Varias publicaciones aseguran que los trabajadores fueron retenidos por los vecinos y posteriormente detenidos por las autoridades. Sin embargo, hasta el momento la Unión Eléctrica y los organismos oficiales no han confirmado públicamente las acusaciones ni las supuestas detenciones.

La tensión se apoderó de las calles de Calabazar después de que residentes de esa comunidad habanera denunciaran un presunto esquema de corrupción relacionado con la distribución de electricidad. Calabazar pertenece al municipio Boyeros, en la periferia de La Habana.

De acuerdo con los testimonios difundidos en redes sociales, los vecinos sospechaban que algunos circuitos permanecían sin servicio durante largas jornadas, mientras determinados negocios privados y clientes específicos recibían electricidad con mayor frecuencia.

Las denuncias sostienen que trabajadores eléctricos supuestamente negociaban con el suministro y priorizaban a quienes podían pagar. Una de las versiones divulgadas acusa directamente a los linieros de “vender la electricidad” que correspondía a la comunidad.

El malestar aumentó cuando varios residentes decidieron enfrentar públicamente a los trabajadores. En los materiales compartidos se observa una situación de elevada tensión, con ciudadanos exigiendo explicaciones sobre el manejo de los circuitos y los criterios empleados para restablecer el servicio.

Algunas publicaciones aseguran que los implicados fueron retenidos en el lugar hasta la llegada de las autoridades y posteriormente detenidos. Otra versión señala específicamente el arresto de dos trabajadores por presunta corrupción, aunque no existe todavía un comunicado policial que confirme sus identidades, los cargos o el número exacto de personas investigadas.

La ausencia de información oficial impide presentar como comprobada la supuesta venta de electricidad.
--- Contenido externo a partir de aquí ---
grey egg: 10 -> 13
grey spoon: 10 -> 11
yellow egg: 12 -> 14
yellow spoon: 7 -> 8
CubaNet indicó que ni la Unión Eléctrica ni las autoridades habían confirmado públicamente las acusaciones o las posibles detenciones relacionadas con el incidente.
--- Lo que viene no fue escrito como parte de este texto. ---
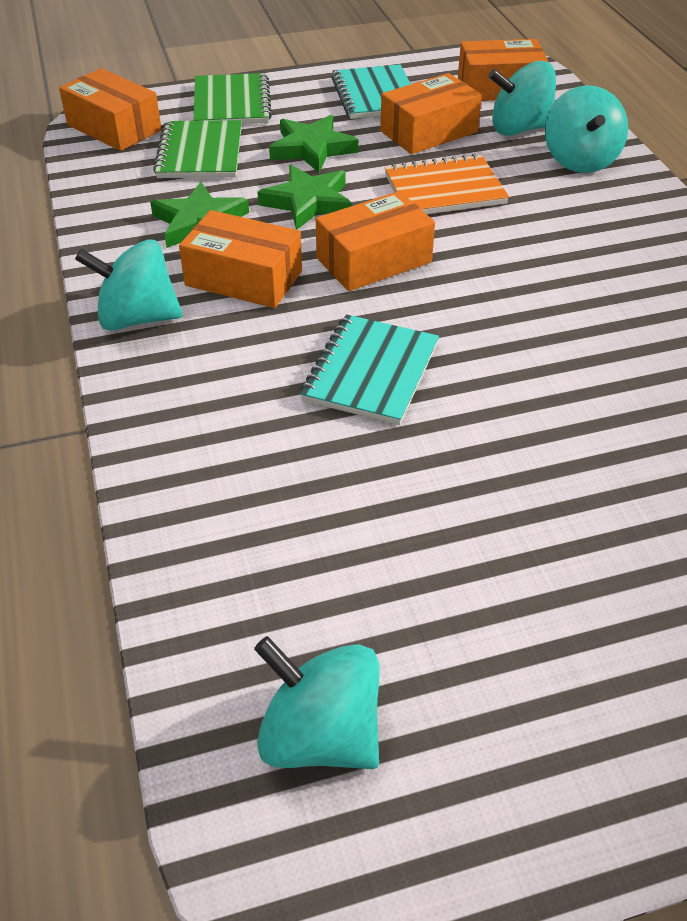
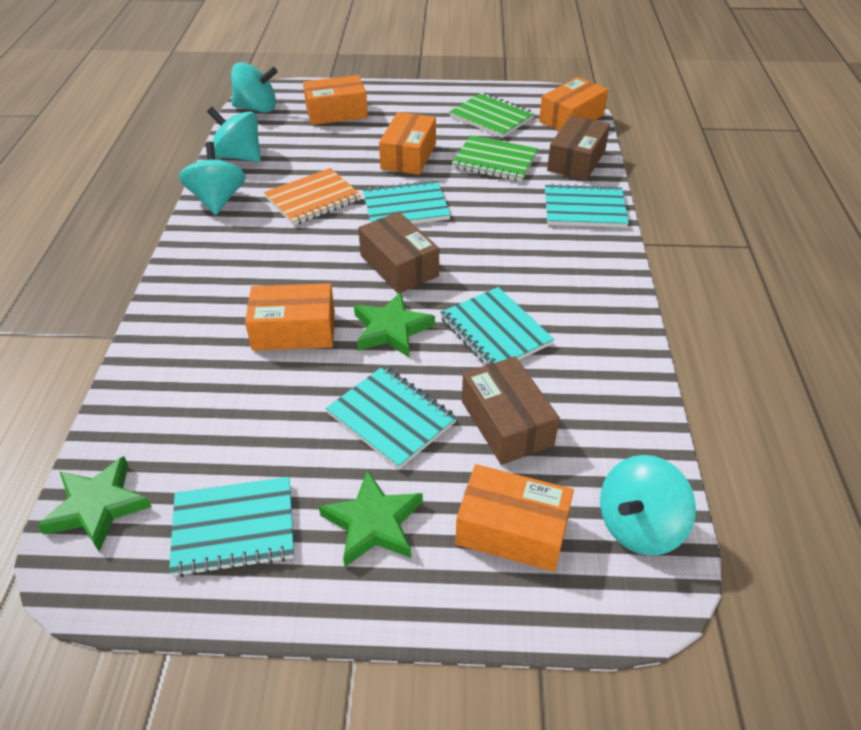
brown box: 0 -> 3
turquoise notebook: 2 -> 5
La gravedad del señalamiento exige una investigación transparente. Si se demuestra que empleados utilizaron un servicio esencial para favorecer a clientes a cambio de dinero, estarían aprovechándose de familias sometidas a extensos apagones y de una crisis que afecta prácticamente todos los aspectos de la vida cotidiana.

También corresponde escuchar la versión de los trabajadores señalados y revisar registros de operaciones, órdenes de conexión, comunicaciones internas y cualquier pago que pudiera relacionarse con los cambios realizados en los circuitos. Una acusación en redes sociales no sustituye las pruebas ni una investigación formal.

La electricidad no puede convertirse en una mercancía clandestina administrada según la capacidad económica de cada ciudadano. Las familias que permanecen a oscuras tienen derecho a conocer por qué se interrumpe su circuito, cuándo será restablecido y qué criterios determinan la distribución del limitado servicio disponible.

El incidente refleja además el creciente agotamiento de una población obligada a enfrentar apagones, pérdida de alimentos, interrupciones en el suministro de agua y dificultades para descansar o trabajar. Cuando las instituciones no ofrecen respuestas claras, la desconfianza aumenta y cualquier sospecha de privilegios puede provocar una reacción comunitaria.

Las autoridades cubanas deben informar si realmente existen trabajadores detenidos, qué evidencias fueron recopiladas y si se abrirá un proceso penal o administrativo. El silencio institucional solamente alimentará las denuncias de corrupción y la percepción de que algunos reciben electricidad mientras otros permanecen abandonados.

Calabazar exige respuestas, transparencia y un servicio distribuido sin favoritismos. Ningún ciudadano debería verse obligado a salir a la calle y enfrentar a trabajadores públicos para conocer por qué su familia permanece durante horas o días en la oscuridad.